Restoring watersheds restores ‘‘Ability to Produce Clean Water’’ (APCW): The ‘‘Ability to Produce Clean Water’’ - an index used in measuring severe pressure on watersheds [17] is a desired input in water utility water safety plans. The project is in tandem with the multibarrier approach for achieving drinking water safety as argued by [18]. The framework offers source protection to keep the raw water as clean as possible in order to reduce the risk of contamination breaching the drinking water system. Forested watersheds reduce storm runoff, stabilize stream banks, shade surface water, cycle nutrients, and filter pollutants [19]. For example, private companies that operate the water concessions in Manila are investing in catchment management to preserve the quality and quantity of the water on which the city depends [20]. Also, in countries with degraded water catchments, development of water storage infrastructure needs to be accompanied by improved protection of watersheds to sustain the investment [20].
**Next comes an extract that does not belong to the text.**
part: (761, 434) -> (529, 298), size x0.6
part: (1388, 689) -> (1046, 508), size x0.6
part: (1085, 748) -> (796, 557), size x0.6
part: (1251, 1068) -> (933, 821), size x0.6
Use of novel appropriate technology to advance knowledge: Through the sharing of experiences and the creation of networks across geographic regions and disciplines in Nigeria and overseas, the project hopes to access more tools, models and motivation to continue its activities. It acknowledges that emerging technologies offer unprecedented opportunities to advance water resource knowledge and information, using some of the most promising technologies such as the Thermal infrared (TIR) imagery; Digital Temperature Sensing (DTS); advanced automated samplers with telemetry; high–resolution digital topography; and spatially explicit, process–based hydro ecological models. These new technologies could help to enormously reduce present costs for soil and water resource inventories and monitoring, and provide broad geographic and temporal coverage. Expanded application of these technologies and collaboration with partners will enable the project to improve the characterization and monitoring of water resources and better understand the processes controlling them. Such data could significantly improve the ability to forecast stream flows, predict changes in vegetation, assess threats to forest health, quantify wildfire risks, identify vulnerable and resistant landscapes, and provide early warning systems for threats to people, fish, and wildfire. It could greatly facilitate the implementation of more strategic, effective and robust watershed management practices.

By adopting the catchment sensitive farming approach to improve River water quality the paper has illustrated a concerted local effort to improve the management of the freshwater resource by forging a more effective connection among people, nature and the government. Particularly, the adoption of agricultural practices that are sensitive to the water ecosystem, the change in paradigm will empower hundreds of farmers to grow more crops without exacerbating river pollution or environmental damage. The paper recognises agriculture as the dues ex machina that triggers shared prosperity and inclusive growth. Land and water resources management in this context therefore are related first and foremost to the integrity, vitality, and resilience of ecosystem structures and processes. It is acknowledged that the key to ecosystem management is the goal of ecological sustainability–protecting and restoring critical ecological components, functions, and structures in perpetuity so that future as well as current generations will have their needs met, in this case–clean drinking water.